Method: The study was based on the data retrieved from the 2018 Behavioral Risk Factor Surveillance System (BRFSS). A total of 2266 participants eligible to the American Cancer Society recommendation (ages 55 to 79 years with a 20 pack-year history of smoking and current smoker or quit within the past 15 years) were initially included in this study. After dealing with missing values, 86 variables and 710 samples were included in the decision tree model and the random forest model. The data were randomly split into training (569/710, 80%) and testing (141/710, 20%) sets. The model used training set to develop the decision tree classification, and the testing set, independent of model development, was used for performance evaluation of the developed model. Gini impurity, or Gini index, is the probability of incorrectly classifying a given variable, and is used to select and determine the optimal split of the nodes in the model.
Results: After 100 independent runs to ensure model robustness, the average performance metrics of random forest model were obtained: Average accuracy is 67.5%, f1 score is 66.55%, sensitivity is 63.82%, and specificity is 71.29% based on the 100 runs. The randomly sampled 20% testing data was used for performance evaluation for our decision tree model. Performance metrics were: 67.78% accuracy, 65.76% F1 score, 62.52% sensitivity, and 73.57% specificity. In the decision model, 9 interactive pathways were identified among factors: Average drinks per month, BMI, diabetes, first smoke age, years of smoking, year(s) quit smoking, gender, last sigmoidoscopy or colonoscopy, last dental visit, general health, insurance, education, and last Pap test.
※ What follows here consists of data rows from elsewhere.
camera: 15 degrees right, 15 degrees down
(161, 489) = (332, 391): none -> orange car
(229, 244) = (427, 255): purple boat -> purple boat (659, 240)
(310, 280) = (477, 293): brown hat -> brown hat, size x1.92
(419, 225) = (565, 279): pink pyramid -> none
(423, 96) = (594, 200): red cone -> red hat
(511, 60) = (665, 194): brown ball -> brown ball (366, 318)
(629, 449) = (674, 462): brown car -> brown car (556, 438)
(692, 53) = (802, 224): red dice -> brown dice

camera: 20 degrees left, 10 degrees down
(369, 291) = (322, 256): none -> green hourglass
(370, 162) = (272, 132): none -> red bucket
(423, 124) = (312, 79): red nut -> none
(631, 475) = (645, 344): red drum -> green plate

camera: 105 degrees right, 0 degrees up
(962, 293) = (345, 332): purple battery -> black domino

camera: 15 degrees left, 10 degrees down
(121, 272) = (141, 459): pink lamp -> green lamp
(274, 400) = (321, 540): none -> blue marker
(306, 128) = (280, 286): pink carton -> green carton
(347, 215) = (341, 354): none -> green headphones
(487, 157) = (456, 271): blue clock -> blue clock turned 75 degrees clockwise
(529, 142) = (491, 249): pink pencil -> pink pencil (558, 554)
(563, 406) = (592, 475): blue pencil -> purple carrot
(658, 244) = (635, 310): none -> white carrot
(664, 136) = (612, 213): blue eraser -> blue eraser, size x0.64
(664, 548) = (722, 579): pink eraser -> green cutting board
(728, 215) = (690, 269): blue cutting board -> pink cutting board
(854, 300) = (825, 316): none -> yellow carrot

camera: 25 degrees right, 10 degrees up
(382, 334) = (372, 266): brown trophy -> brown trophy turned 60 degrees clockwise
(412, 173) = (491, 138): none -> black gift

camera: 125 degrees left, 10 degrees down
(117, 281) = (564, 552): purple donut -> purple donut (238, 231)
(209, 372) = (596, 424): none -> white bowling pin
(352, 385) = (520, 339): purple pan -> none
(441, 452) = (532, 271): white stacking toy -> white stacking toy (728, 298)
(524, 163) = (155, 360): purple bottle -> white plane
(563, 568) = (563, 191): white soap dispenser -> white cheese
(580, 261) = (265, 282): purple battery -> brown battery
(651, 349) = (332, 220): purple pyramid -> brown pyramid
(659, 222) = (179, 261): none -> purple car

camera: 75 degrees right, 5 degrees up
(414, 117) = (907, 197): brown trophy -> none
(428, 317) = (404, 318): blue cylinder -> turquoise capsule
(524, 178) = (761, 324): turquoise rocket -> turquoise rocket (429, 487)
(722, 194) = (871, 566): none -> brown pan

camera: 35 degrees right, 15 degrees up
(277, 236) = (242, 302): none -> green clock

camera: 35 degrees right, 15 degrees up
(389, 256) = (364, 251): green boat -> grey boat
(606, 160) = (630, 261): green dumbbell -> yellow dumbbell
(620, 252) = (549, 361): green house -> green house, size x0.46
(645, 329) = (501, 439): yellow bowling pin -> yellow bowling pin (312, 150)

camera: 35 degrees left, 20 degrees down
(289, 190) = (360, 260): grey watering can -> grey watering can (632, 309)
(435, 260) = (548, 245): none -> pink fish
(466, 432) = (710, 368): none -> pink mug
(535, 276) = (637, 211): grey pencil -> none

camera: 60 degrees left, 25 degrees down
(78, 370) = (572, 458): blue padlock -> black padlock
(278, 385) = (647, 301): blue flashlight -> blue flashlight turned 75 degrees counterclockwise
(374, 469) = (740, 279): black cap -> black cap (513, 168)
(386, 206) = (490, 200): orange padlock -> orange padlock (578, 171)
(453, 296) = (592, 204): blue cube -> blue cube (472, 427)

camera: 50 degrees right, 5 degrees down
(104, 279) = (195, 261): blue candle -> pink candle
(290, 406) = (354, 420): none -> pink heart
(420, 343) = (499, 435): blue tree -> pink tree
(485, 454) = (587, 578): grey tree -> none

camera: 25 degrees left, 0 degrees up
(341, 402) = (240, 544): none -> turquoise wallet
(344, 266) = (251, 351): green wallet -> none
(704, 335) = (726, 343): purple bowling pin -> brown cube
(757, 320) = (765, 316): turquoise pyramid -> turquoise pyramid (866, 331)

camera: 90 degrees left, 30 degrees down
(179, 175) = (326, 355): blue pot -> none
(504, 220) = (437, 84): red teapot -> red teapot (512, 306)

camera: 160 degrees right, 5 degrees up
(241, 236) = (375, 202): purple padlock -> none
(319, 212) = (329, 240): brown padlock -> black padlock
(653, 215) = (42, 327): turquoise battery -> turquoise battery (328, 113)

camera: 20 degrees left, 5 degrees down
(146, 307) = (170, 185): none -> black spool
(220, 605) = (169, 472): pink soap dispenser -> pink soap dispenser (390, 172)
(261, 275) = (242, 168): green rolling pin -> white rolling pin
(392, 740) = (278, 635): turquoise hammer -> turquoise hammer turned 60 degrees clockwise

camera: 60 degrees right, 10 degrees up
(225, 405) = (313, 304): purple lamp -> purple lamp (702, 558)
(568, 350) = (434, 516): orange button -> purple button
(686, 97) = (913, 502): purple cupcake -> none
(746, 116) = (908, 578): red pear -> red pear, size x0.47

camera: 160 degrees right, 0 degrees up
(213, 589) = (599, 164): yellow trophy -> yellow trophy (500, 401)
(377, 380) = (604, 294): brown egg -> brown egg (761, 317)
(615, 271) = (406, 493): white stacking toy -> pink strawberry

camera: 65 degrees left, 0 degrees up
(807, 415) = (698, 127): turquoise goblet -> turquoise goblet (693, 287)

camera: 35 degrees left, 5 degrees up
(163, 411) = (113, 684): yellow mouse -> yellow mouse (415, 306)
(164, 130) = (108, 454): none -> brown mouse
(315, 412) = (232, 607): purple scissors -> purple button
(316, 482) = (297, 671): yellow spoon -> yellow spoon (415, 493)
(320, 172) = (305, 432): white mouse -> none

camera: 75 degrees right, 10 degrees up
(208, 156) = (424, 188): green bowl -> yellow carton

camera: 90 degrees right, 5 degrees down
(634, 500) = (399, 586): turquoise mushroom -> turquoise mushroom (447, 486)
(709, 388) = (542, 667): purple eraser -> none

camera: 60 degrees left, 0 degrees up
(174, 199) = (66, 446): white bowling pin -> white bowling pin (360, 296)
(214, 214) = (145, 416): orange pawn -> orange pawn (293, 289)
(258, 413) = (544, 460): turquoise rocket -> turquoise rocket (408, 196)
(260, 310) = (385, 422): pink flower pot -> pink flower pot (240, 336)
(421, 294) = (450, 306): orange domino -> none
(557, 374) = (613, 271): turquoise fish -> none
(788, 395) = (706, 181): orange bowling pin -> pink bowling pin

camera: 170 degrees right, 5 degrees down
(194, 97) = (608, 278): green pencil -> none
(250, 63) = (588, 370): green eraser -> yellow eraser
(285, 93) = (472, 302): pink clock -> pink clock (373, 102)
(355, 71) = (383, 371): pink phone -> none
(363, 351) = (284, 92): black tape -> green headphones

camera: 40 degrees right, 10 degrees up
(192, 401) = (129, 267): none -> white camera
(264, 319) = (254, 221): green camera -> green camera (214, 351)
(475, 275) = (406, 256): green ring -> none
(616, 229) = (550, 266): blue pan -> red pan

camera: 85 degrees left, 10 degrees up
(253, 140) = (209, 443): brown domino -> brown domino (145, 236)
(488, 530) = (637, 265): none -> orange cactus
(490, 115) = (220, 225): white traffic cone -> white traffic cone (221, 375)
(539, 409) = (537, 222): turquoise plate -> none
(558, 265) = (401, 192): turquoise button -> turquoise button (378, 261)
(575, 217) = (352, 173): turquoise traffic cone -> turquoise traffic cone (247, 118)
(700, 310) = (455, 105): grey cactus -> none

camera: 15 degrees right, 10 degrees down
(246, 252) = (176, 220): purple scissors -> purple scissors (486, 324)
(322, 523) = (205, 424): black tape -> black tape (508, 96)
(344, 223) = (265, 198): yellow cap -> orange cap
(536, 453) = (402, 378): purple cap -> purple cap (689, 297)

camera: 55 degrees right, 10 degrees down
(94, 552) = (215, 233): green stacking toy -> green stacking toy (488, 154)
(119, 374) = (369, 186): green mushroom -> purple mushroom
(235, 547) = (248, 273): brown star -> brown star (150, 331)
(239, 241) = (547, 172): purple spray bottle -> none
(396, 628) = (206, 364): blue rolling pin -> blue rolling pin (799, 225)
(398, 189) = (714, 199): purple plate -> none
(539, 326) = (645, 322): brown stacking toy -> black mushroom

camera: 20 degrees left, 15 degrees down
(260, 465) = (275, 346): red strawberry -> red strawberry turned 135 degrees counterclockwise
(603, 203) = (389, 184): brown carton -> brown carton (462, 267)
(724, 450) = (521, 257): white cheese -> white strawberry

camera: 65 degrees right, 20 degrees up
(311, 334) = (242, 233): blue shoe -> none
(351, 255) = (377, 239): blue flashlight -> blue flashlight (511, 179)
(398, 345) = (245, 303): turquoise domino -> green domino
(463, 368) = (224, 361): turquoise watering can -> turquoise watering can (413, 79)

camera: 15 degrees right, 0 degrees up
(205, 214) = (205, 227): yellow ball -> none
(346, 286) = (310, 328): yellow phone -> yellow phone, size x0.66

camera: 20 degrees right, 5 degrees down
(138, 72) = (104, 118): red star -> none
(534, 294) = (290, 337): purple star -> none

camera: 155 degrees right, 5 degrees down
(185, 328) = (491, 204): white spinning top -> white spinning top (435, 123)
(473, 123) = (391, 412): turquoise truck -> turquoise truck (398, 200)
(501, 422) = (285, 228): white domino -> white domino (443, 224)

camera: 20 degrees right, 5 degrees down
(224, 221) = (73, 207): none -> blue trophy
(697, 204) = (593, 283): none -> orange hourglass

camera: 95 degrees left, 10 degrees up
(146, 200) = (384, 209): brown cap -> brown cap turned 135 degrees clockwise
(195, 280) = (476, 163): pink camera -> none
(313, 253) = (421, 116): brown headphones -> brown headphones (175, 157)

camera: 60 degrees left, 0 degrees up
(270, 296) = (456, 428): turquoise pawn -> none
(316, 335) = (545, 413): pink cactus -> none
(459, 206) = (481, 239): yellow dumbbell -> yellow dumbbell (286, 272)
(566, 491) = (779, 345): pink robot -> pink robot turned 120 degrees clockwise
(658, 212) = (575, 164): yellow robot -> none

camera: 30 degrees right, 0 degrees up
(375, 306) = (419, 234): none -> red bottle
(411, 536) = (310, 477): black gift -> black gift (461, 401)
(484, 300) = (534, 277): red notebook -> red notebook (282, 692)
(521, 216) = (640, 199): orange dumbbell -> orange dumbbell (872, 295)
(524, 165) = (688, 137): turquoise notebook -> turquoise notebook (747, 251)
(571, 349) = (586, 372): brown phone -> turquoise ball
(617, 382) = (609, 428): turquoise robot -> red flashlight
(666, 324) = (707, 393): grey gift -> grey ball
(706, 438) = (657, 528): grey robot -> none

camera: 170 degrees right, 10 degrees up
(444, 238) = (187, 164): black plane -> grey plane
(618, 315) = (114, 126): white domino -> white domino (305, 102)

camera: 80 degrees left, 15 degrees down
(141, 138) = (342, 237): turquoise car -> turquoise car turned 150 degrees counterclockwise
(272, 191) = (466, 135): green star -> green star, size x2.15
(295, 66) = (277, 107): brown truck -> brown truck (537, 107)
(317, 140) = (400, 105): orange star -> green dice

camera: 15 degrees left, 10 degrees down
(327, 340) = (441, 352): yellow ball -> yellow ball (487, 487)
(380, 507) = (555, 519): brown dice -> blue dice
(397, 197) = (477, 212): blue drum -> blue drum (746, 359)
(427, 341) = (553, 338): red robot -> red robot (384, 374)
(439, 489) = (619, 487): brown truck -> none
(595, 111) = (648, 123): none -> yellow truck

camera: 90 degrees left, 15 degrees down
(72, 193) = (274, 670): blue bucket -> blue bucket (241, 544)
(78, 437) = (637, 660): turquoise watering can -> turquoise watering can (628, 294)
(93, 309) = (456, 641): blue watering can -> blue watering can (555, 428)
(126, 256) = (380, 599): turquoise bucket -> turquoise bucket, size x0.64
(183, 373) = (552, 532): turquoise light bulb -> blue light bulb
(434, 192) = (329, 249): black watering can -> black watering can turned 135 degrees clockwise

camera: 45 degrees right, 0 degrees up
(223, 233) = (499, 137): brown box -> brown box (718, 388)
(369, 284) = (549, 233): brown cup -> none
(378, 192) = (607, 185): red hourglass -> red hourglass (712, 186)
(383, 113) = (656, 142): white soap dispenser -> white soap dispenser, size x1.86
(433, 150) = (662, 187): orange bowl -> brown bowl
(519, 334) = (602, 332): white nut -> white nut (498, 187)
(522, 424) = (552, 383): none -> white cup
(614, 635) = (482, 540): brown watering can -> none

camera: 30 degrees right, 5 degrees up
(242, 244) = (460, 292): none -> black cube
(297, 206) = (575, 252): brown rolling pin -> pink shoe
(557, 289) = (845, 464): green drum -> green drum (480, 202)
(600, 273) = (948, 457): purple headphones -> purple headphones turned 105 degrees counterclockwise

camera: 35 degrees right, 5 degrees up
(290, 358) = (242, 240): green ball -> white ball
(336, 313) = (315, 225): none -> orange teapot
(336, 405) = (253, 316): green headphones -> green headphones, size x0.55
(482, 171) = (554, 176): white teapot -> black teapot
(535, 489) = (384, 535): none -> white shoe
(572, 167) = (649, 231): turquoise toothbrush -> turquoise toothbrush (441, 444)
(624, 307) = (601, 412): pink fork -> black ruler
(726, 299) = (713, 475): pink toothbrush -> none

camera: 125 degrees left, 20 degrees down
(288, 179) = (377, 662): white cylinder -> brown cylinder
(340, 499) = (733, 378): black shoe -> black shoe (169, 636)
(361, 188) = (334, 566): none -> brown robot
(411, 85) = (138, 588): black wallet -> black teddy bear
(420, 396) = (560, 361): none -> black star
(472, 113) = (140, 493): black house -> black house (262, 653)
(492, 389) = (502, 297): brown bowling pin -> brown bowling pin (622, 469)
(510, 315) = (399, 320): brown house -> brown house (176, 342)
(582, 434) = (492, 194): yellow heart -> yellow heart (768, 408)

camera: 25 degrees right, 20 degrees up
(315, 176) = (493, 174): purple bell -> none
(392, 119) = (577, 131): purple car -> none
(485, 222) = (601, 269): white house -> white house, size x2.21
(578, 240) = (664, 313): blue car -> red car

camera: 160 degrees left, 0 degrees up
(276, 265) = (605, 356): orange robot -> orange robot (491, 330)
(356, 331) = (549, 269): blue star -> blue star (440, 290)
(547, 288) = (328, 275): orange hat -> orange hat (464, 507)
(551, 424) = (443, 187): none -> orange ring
Conclusions: The findings of this study may use to develop a protocol for identifying patients who are at high risk for lung cancer but are not sufficiently screened. Lung cancer screening utilization is in a result of the interplay of multi-factors. Lung cancer screening programs in clinical settings should not only focus on patients’ smoking behaviors but also consider other socioeconomic factors. In order to promote early detection and survival rates of lung cancer, promoting screening rates in female populations and obesity patients should be the focus of future cancer prevention.